Plasmons and Plasmonics
Plasmonics has become a dynamic and quickly expanding field of technology since the beginning of the last decade. The practical appeal of plasmons arises from their potential use as carriers of information. The speed of information processing has risen rapidly at the same time as electronic processing components have shrunk. An impediment to further progress is the limited speed of data transfer using electronic means. Optical data transfer is significantly faster but the required components are large relative to the most highly developed electronic processing components. Information transfer using surface plasmons may offer a way to bridge the gap. The field of research investigating plasmon-based technologies and devices is called plasmonics; many devices have been proposed and are under development, such as waveguides, resonators, antennae and lenses.
By making use of the extraordinary energy resolution and isochromaticity of the SESAM equipped with the MANDOLINE filter we are studying plasmonic properties in a great variety of metallic nanostructures.
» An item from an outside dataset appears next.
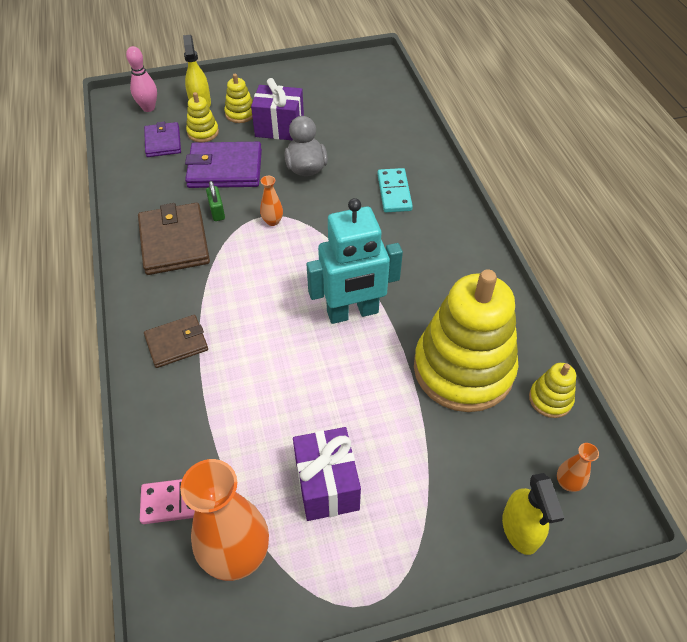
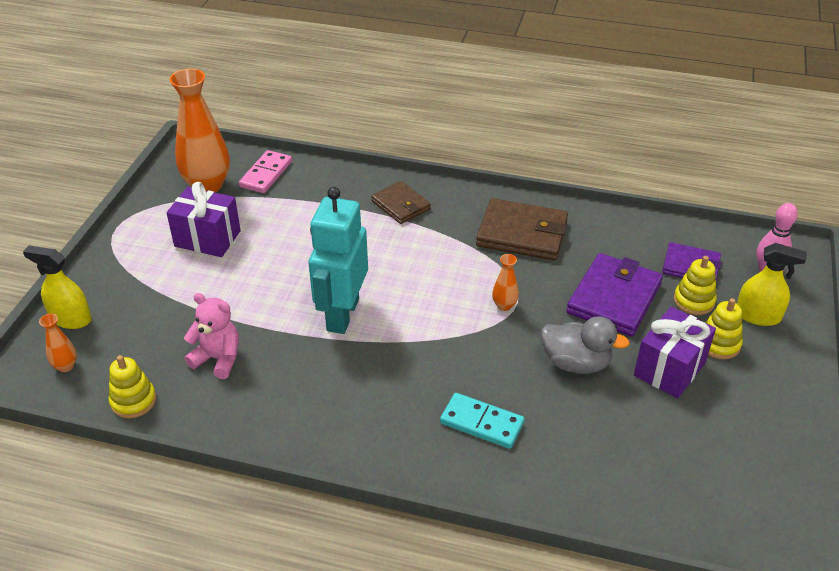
camera: 120 degrees right, 10 degrees down
(176, 343) = (401, 205): brown wallet -> brown wallet turned 45 degrees counterclockwise
(217, 211) = (546, 272): green padlock -> none
(463, 369) = (218, 359): yellow stacking toy -> pink teddy bear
We investigate surface plasmon resonances in confined metallic systems experimentally by EFTEM and STEM-EELS, and theoretically by FEM, DDA and 3D-FDTD. The aim is to map near-field profiles of electromagnetic modes where particle plasmons, long-range wedge plasmons, slot void plasmons or toroidal void plasmons are identified. Using EFTEM the spatial distribution of resonant features can be directly imaged even in rather complex structures.